As I look at the title of this blog post I’m writing, I’m struck by how obvious the title is.  Of course!  Great teachers make a great difference in the lives of their students and the lives of the parents of those students.

So, if that’s the case, I’m asking myself—why am I even writing such an obvious blog post?  The reason is that Great Teachers really, truly make a difference in the lives of kids with ADHD and their parents.

So many people, even in the education field, don’t understand ADHD and ADD—or other developmental orders like Aspergers’, autism, dyslexia, bipolar and obsessive compulsive disorders.  I’ve heard teachers, even special ed teachers; make comments that clearly show they don’t truly “get” it deep down that these are disabilities—forgetting that the child doesn’t choose to behave a certain way. Instead, these children do whatever they do because of some wiring or development disorder or slower development in parts of their brains.

When my son got his first really GREAT teacher, he was in elementary school.  We, and all the other families that had a student assigned to that classroom, approached the year with extreme trepidation.  The teacher was widely feared throughout our community as a dragon lady who handed out 2 and 3 hours of homework every night like it was candy at Christmas time. I was convinced my son would hit some major disaster within the first few weeks of school and we’d be looking for a private school pretty darn fast.

Not even close. Instead, this teacher worked magic in my son’s life.  Yes, she dished out the homework and it was a really tough slog for our entire family all year.  But along with that she provided more structure in my son’s life than he had ever had.  I’m not a structured person myself, and it convinced me that I needed to clean up my act too. She also held my son to a very high standard of academic performance, insisting that he could too make the highest grades, despite some learning challenges.

In fact, she cut her lunch period short to work one-on-one with him, and she stayed for an hour after school with him to help with whatever subject or project he was falling behind in.  Not only that, she did the same thing with other students in her class.  I think she was an angel. I don’t say that lightly—she was an angel.  No doubt about it, she worked wonders in the lives of all the kids in her class.  One parent told me that the study habits this teacher instilled in her son stayed with him all the way through high school.  What a testament to how truly great she is.

About half-way during the year she suggested we get our son tested.  She thought he might have ADHD or ADD and she thought we should find out.  She was right.  It turned out that about half the students in her class that year had some sort of developmental issue, and she said that was the norm.  As a result, she had become well aware of the signs and the issues that each of these conditions brought with them.

I know she was a great teacher—despite being tough and despite having a fierce reputation.  I heard her when working after school with my son say to him “look in my eyes—I know you can do this.  You know you can do this.  Don’t give up—you can do it.”  Her belief in him became the wind beneath his wings and he soared.  I will never forget her impact on him and will never stop appreciating her for being such a strong force in his life.
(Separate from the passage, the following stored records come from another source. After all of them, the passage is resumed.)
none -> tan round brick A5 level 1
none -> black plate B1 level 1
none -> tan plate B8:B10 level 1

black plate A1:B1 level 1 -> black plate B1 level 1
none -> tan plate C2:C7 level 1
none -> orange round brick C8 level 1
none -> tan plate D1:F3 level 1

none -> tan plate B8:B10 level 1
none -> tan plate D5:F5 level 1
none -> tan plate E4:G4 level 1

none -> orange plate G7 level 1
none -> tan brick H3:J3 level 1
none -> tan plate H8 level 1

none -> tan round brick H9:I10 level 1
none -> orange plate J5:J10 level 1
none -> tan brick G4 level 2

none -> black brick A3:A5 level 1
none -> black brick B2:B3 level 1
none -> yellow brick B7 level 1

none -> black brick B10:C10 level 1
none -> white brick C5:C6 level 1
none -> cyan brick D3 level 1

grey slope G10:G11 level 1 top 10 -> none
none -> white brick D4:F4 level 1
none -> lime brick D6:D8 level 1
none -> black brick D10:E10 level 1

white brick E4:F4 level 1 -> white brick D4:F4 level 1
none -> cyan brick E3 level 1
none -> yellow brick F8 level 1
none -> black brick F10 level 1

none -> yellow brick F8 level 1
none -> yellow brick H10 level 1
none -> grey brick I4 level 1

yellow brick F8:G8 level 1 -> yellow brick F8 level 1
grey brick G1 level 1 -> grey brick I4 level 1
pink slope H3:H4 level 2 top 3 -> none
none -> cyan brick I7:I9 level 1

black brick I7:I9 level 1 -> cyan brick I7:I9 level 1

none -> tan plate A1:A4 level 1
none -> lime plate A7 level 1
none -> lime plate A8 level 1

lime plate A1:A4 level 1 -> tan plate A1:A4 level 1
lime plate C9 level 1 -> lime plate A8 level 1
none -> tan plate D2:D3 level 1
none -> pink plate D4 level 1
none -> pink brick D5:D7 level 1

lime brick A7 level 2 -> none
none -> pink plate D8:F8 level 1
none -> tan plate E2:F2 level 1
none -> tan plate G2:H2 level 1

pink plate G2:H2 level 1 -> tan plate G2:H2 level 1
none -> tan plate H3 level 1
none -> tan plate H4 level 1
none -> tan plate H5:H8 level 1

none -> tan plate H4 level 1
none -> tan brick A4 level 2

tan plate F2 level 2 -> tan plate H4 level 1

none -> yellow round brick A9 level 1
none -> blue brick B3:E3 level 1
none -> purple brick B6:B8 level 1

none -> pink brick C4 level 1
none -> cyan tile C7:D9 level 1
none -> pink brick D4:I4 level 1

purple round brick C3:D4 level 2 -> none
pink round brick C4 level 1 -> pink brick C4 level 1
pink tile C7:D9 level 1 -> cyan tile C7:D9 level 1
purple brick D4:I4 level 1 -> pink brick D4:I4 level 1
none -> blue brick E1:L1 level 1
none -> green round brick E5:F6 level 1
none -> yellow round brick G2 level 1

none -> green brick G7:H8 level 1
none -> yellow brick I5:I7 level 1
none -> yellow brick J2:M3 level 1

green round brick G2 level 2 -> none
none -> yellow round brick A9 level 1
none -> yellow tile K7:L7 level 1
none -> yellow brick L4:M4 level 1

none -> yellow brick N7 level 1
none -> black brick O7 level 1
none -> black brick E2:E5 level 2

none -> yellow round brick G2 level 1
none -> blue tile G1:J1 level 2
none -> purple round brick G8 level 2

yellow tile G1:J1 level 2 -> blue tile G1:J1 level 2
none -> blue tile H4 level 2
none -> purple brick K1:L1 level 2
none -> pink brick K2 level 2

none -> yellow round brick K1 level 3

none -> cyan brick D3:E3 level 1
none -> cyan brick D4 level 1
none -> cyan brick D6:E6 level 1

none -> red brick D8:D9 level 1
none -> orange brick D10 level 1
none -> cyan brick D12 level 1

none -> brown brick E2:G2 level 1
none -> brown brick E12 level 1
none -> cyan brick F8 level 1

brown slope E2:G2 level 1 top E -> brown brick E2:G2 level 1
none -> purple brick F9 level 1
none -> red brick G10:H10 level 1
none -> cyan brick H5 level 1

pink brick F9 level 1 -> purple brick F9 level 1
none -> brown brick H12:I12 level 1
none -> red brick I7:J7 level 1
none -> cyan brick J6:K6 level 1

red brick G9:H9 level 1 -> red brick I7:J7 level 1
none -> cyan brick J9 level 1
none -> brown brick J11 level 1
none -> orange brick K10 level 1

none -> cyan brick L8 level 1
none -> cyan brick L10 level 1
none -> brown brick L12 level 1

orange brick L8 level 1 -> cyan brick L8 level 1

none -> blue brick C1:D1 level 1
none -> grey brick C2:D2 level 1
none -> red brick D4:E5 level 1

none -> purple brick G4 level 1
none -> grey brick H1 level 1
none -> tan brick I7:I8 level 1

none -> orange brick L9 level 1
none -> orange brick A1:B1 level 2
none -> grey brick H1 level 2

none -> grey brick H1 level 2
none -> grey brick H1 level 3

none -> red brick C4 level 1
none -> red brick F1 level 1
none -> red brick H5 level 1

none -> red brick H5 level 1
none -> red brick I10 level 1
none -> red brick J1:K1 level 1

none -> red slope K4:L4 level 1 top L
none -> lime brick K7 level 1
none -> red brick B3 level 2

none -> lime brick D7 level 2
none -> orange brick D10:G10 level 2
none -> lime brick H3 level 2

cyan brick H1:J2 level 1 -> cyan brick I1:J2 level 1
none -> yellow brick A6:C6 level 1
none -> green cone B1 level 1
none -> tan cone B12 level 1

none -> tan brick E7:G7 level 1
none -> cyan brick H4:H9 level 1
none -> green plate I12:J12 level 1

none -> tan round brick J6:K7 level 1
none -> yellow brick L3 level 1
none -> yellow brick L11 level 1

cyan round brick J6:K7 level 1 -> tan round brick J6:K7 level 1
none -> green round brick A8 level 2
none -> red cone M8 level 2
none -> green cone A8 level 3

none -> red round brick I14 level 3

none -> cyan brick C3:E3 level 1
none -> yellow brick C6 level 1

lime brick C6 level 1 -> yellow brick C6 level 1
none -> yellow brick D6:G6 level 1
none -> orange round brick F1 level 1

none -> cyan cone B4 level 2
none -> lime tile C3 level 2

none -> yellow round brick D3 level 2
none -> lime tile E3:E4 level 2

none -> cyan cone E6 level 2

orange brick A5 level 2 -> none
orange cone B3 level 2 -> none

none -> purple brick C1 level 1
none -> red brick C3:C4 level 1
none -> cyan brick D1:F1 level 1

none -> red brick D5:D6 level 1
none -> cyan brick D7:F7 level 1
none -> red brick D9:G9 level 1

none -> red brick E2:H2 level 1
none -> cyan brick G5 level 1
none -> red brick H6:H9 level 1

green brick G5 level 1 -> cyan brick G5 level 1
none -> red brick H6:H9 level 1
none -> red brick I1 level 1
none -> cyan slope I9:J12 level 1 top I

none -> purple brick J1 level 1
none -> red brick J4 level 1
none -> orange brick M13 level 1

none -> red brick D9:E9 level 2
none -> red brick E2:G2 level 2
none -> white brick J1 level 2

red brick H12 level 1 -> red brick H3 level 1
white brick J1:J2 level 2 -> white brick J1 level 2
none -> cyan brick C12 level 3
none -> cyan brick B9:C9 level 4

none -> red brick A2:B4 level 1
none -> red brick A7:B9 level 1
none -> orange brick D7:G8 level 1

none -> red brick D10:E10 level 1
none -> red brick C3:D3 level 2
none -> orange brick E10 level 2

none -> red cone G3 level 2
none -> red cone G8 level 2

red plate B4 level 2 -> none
And listen to what this Great Teacher did.  Everyday at the end of school she would hug every single child as they were leaving, saying “I love you, Peter; I love you Alice” and on down the line until she hugged every single child in her class.  And this Great Teacher says the day the school system makes her stop doing that is the day she resigns.

What a fantastic teacher and what a difference she has made in countless lives!  Great Teachers really do make a Great difference in the lives of kids (and the parents of kids) with developmental issues.